At the vigil, Min. Muhammad spoke with the media and family, and asked for prayers for Brandy’s soul, for continued comfort for her mother, friends, family and all the young girls at the vigil.
“We even gave them a message, personally, away from the cameras, from Minister Farrakhan about the value of the woman, and how they must protect themselves and screen people that come into your lives today,” Min. Muhammad said. “This is not a time like any other time. These are very strange times for women, and women must be protected and elevated.”
The Nation of Islam and Mr. Adams called on NYPD to go after solving the case. “And what we could see now is that they are doing that. They said that they will not rest until the killer or killers are brought to justice, so we appreciate that kind of spirit. But we wanted to bring our presence to make sure that that was going to happen,” Min. Muhammad continued. That same request was made to city and state officials, he added.
With a lack of national media attention about the case, Min. Muhammad, like many, caught wind of the killing on social media.
Nayaba Arinde, an activist and editor of the Amsterdam News, said her suspicions arose due to the heinous and complicated nature of what happened to Brandy, dismembering the body and how it was disposed of. That’s not something that typically happens in the Black community, she said.
Unfortunately, the editor for the historic Black weekly newspaper, is a bit used to the deafening silence around Brandy Odom’s murder.
“This is not something new to our community. What I always say to the folks is that we need the Black Press, the extended media, to get the full story and the correct story because the mainstream media, it might not fit their agenda.
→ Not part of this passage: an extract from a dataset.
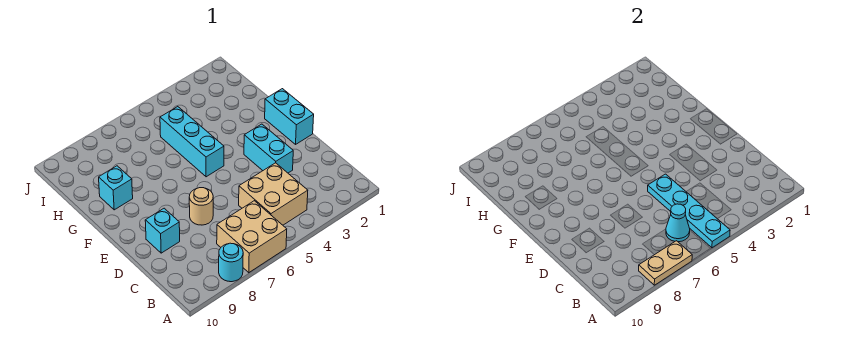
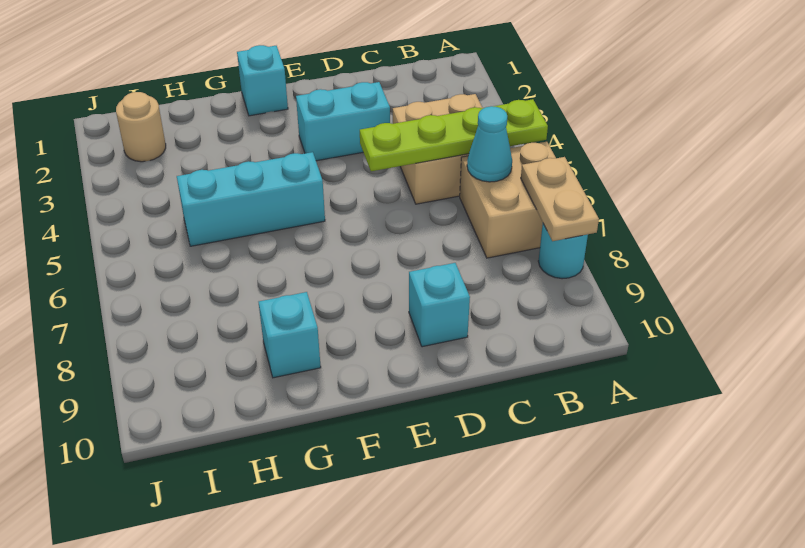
cyan plate A5:D5 level 2 -> lime plate A5:D5 level 2
tan round brick D7 level 1 -> tan round brick I2 level 1
cyan brick E1:F1 level 1 -> cyan brick F1 level 1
They may not be bothered, and the writers in the newsroom may not be Black or conscious or not have the power to go and get some story like this. So I don’t always expect the mainstream media to cover our story because they don’t,” she declared.
Ms. Arinde told The Final Call she expects Blacks to do what they can, and brace for things to get worse. “You have an individual in office who’s set a tone when you see the way people talk to women, Black women in particular, and it looks like they’ve lost their mind,” she stated. She was referring to President Donald Trump who has insulted and verbally attacked Black women.
“There’s always been an attitude toward Black women, because we are such a force, and an assault on a Black female would go unnoticed because they don’t care, but we should care and we must care and we do care,” Ms. Arinde said.
She recalled 21-year-old college student Romona Moore, who was killed two months after she went missing from Brooklyn in April 2003. An anonymous caller tipped her mother to an abandoned house where two men were arrested. They were convicted in March 2006 of kidnapping, rape, torture and 1st degree murder.
“The mother told the cops and the cops said ‘well, she’s just a runaway’ … (the mother) said she’s not,” Ms. Arinde said. “It’s stuff like that. If they’d have been on it immediately, she might still be alive.”
When the mainstream does care, Ms. Arinde asks, “What’s your angle?”
“Let’s not be shocked, because while we’re sitting there being shocked, they’re doing it again. People are looking for that positive, good, redeeming factor, and it’s probably not there. It’s time to go by history,” she said. “Why is that not national news? Why is Brandy not national news? Somebody murdered her. Chopped her up, and had a chance to put her body all over the park! Who does that?”